A Look at the M & A Process
SEA provides investment banking services to companies with revenues of $5 million to $100 million, with a focus on M&A in the Technology and Healthcare sectors. About 80% of the M&A work we do is “sell side” -- meaning we help entrepreneurs sell their companies. (The other 20% is “buy side” for companies looking to grow through acquisition.) Our three-step sales process is the same investment banking auction process the top tier banks take billion dollar companies through.
SEA's Three-Step Sales Process
Step 1 has two parts. In Part One we develop the one page Blind Offering Memorandum (or BOM), and the Confidential Information Memorandum (or CIM, also known as "The Book.”) In Part Two we assemble a list of 100+ potential buyers, mostly strategic buyers but also some financials ones. Many are not likely buyers, but we like to cast a wide net in order to obtain referrals to additional buyers we hadn’t considered.
Once we have the assets from Step 1 in place (BOM, CIM, and Buyer List) we reach out to the CEO’s of the companies on the target Buyer List with the BOM. Often we need to reach out several times, and if the CEO isn’t responsive, we’ll try contacting the CFO or a Business Development person.
This is Step 2 and it culminates in one-on-one management presentations to a handful of serious suitors who have each signed the NDA, read your CIM, and shown they have the financial wherewithal to consummate a deal. (Importantly, you can always reject any prospective buyer at any point in the process.) About two weeks after the presentations, we expect IOI’s.
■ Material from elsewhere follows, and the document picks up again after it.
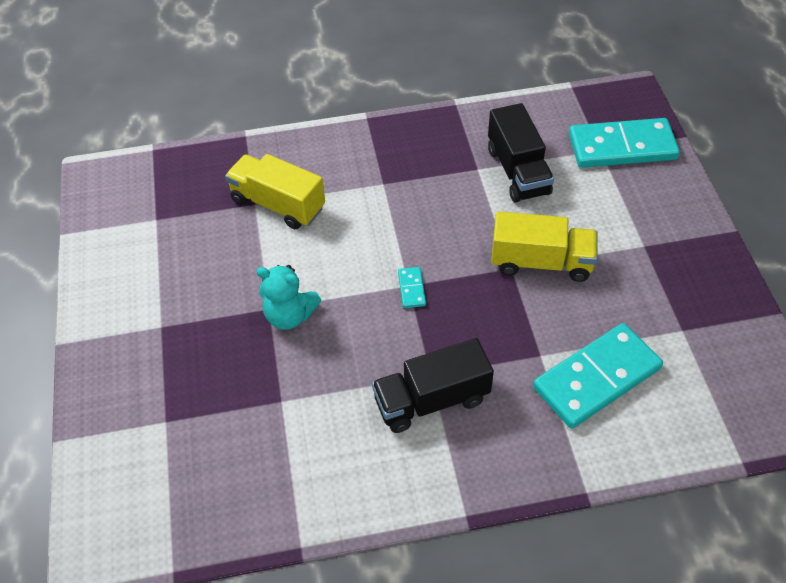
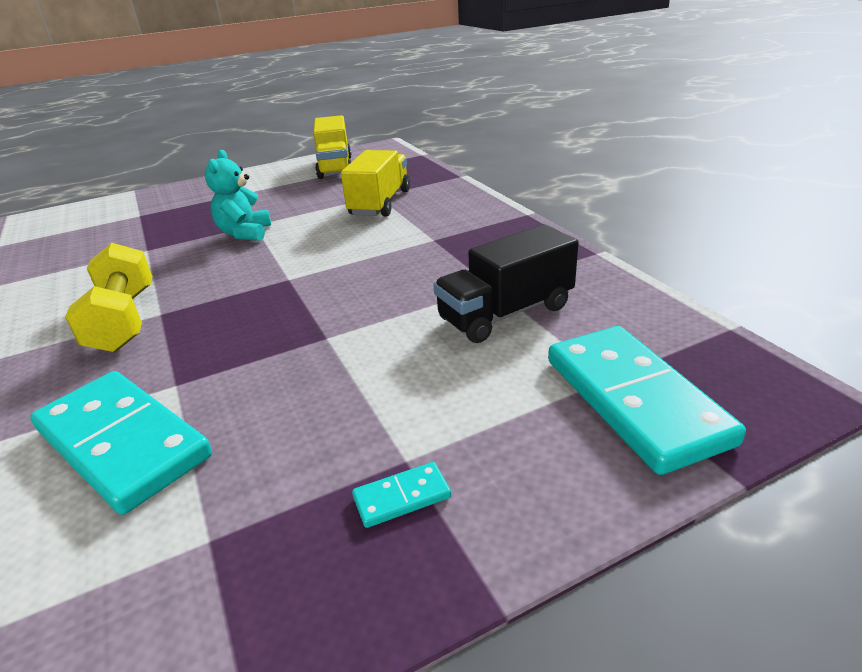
camera: 75 degrees right, 20 degrees down
(411, 289) = (283, 281): turquoise domino -> turquoise domino (402, 497)
(431, 400) = (124, 320): black truck -> yellow dumbbell
(541, 262) = (341, 358): yellow truck -> yellow truck (335, 167)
Two weeks later, after you’ve gotten the answers to your questions, you pick the winner and we negotiate the LOI.
Step 3 is all about due diligence, drafting the purchase agreement, and getting the deal across the finish line.
A Few M&A Truisms
- It’s a process. It takes time. How long? Usually 8 or 9 months. If someone tells you it’s an easy process, or a fast one, they’re lying. (Negotiating a UFO response typically takes half as long.)
- Time kills deals. Per the above, it's a long process. Slowing it down for any reason is to be avoided at the cost of deal fatigue, and unexpected exogenous factors that can ruin or postpone a deal indefinitely. This race is both a marathon and a sprint at the same time!
- Culture is a big deal, for both parties. If the cultures of the buyer and seller don't align, the post-integration merger is doomed.
- The only way this gets done is as a team. One of our company’s core values is, “Remember, M&A is a team sport.” That means working closely with you, the entrepreneur, and also your other trusted advisors (accountants, lawyers, wealth managers and so on). This is a highly collaborative process and we email or speak with our clients nearly every day during it.
- It’s very emotional, especially if it’s your first time. If you don’t believe it, read some of the interviews we’ve done with other entrepreneurs who have exited.
- All deals almost blow up the week before closing. Some do. We work hard to make sure yours doesn’t.